Ichthyoarchaeological and biomolecular research to assess the trophic ecology of the Rhine-Meuse delta in the Holocene

2021 - 2022
Laura Llorente Rodriguez
Leiden University Fund - Bakels Fund Leiden University Fund - Bakels Fund


The Rhine-Meuse delta is one of the most important riverine environments of the Netherlands but little is known on how much the current environment approaches the “original” ecology of the delta: human activities and important environmental and geo-morphological changes have been taking place for millenia. In order to understand how the human and climatic impacts affected such ecological interactions, this project explores the long-term evolution of food chains in the Rhine-Meuse delta for the first time. Studying the trophic ecology at different times will help to understand aquatic biotopes and productivity, resource availability, fishing strategies and seasonality through time.

Research question

Whereas faunal remains are routinely used to explore historical ecology, important biases need to be taken into account when studying the faunal record. Complementary methods, independent of the presence and frequency of taxa, can help to study past ecology in straightforward ways.  Recent advances in CSIA-AA analyses on archaeological fish collagen have been proved useful tools to reconstruct rudimentary food-webs that can be applied to millennial scales.
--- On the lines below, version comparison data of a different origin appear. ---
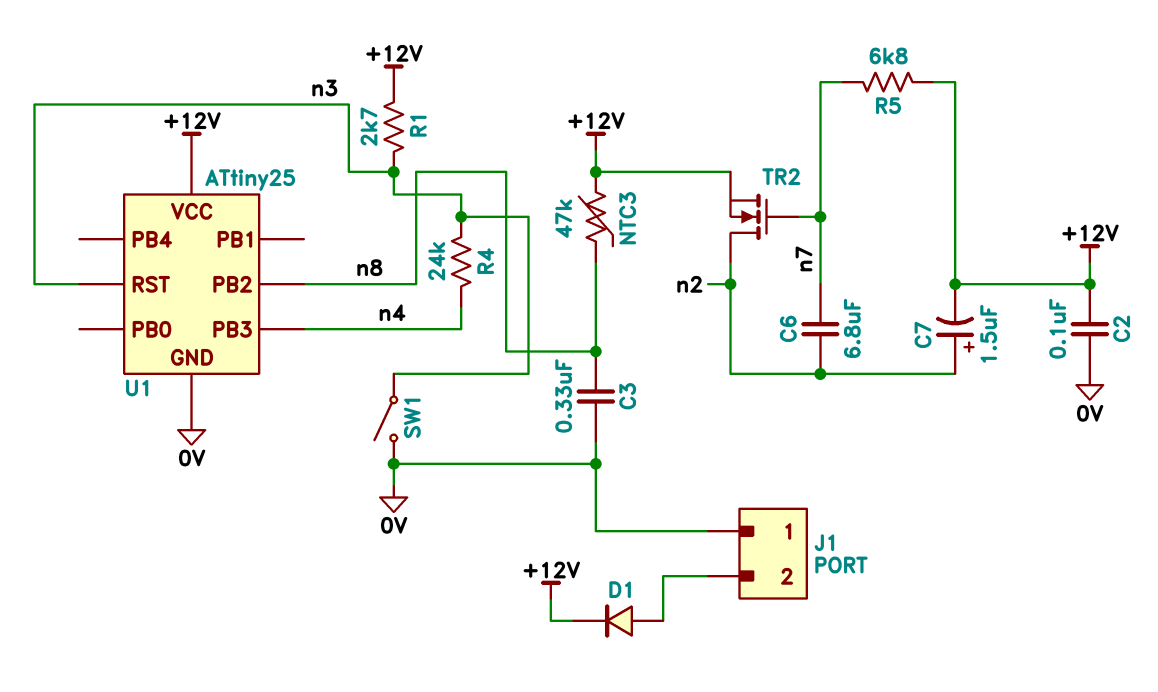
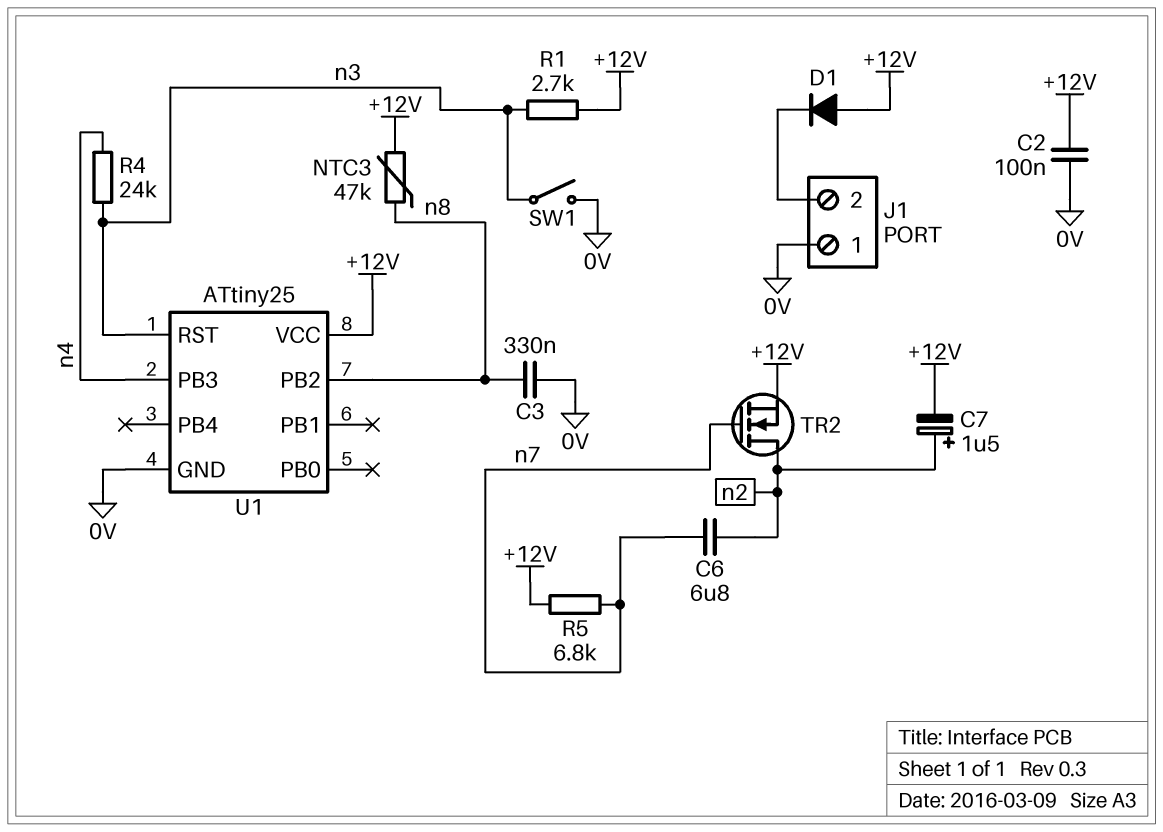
D1: diode (A J1/2, K +12V) -> diode (A +12V, K J1/2)

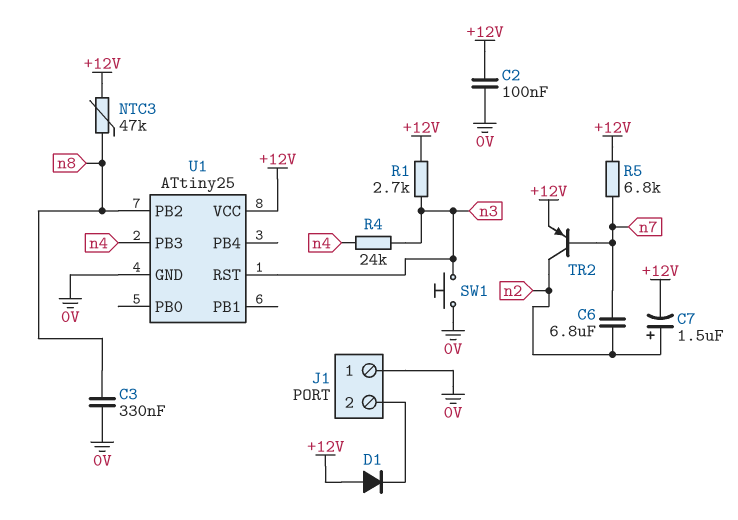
SW1: switch (0V, n3) -> button (0V, n3)
TR2: NMOS (G n7, D n2, S +12V) -> PNP (B n7, C n2, E +12V)

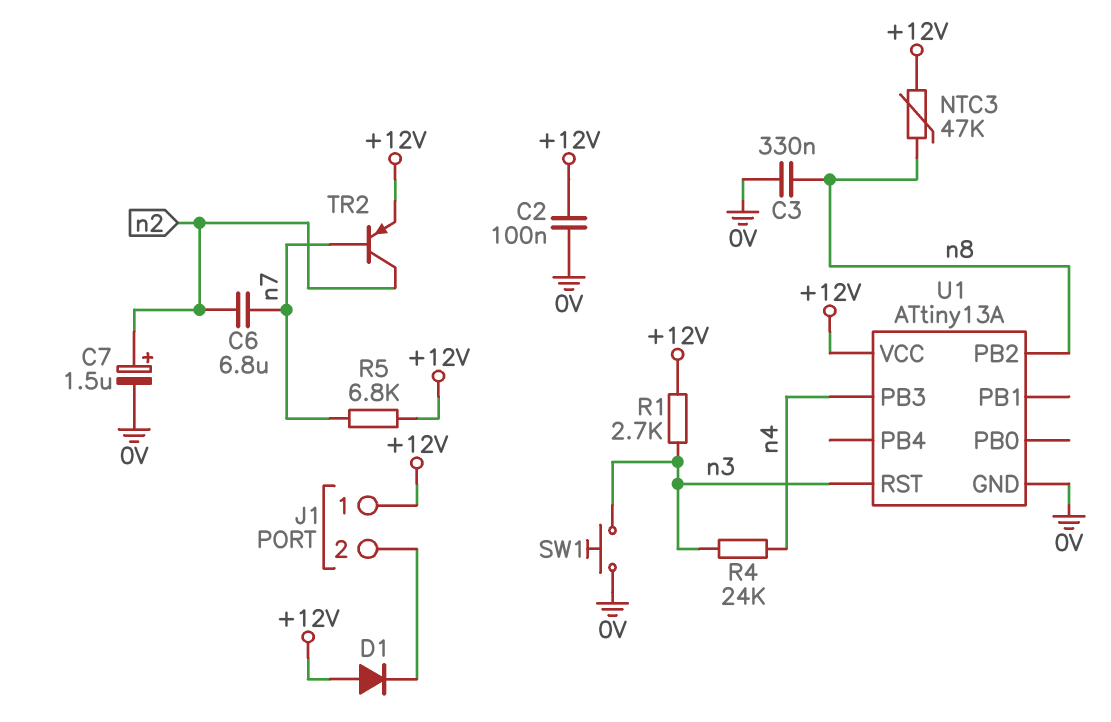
C7: 1.5uF (plus n2, minus +12V) -> 1.5uF (plus n2, minus 0V)
J1 pin 1: 0V -> +12V
U1: ATtiny25 -> ATtiny13A

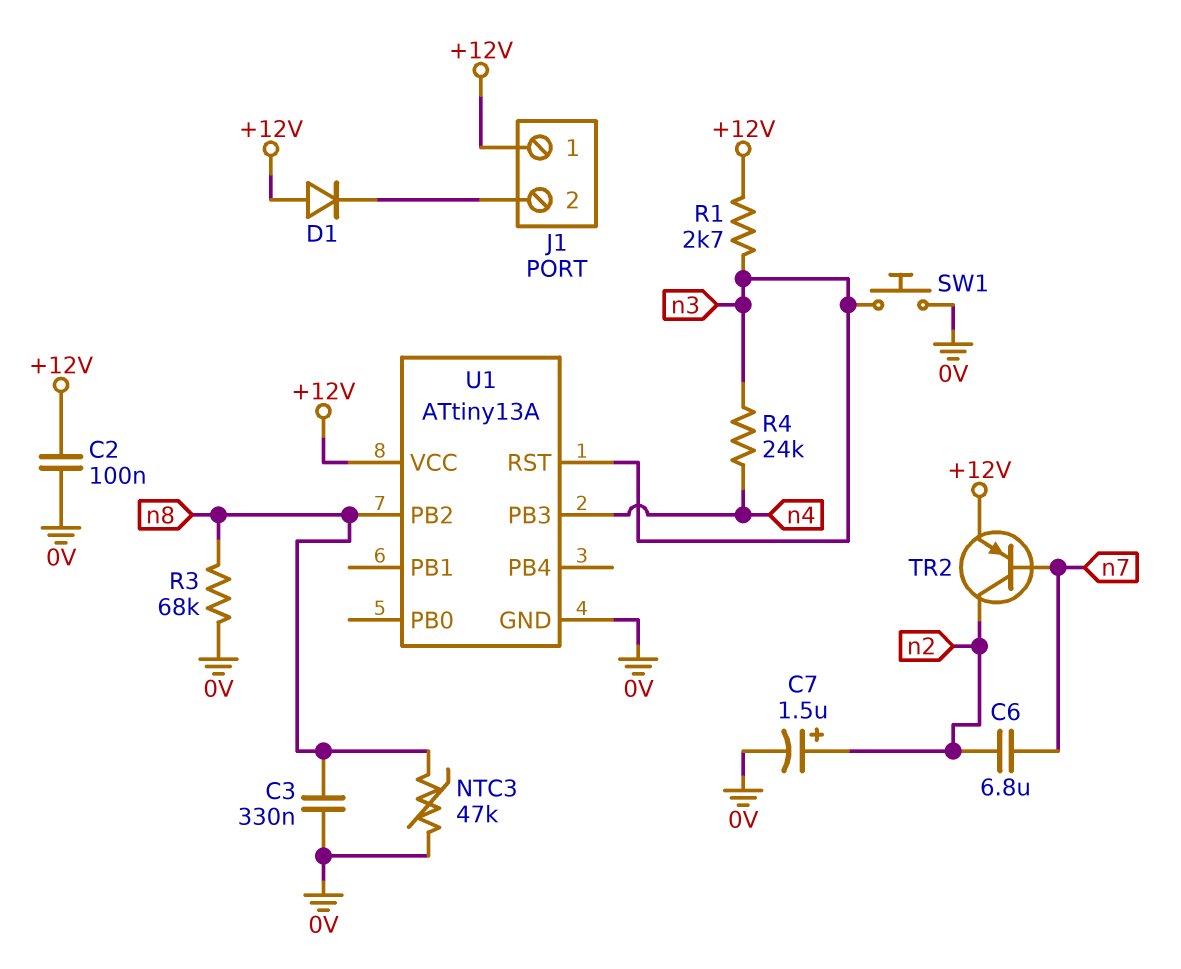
NTC3: 47k (+12V, n8) -> 47k (0V, n8)
R3: none -> 68k (0V, n8)
R5: 6.8k (+12V, n7) -> none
Pairing those data with estimated total lengths of fish, a routine procedure in ichthyoarchaeology, allows a high-quality monitoring of ecological dynamics. 

Through a combined use of CSIA-AA analyses and estimated length of archaeological and modern specimens of Perch (Perca fluviatilis L.) and Northern pike (Esox lucius L.), abundant in the fish record, this project aims at examining human and environmental impacts in the Rhine delta through time. As predator species, they provide a broader overview of the trophic ecology and long-term changes on the structure and variability of food webs than producers and primary consumers do.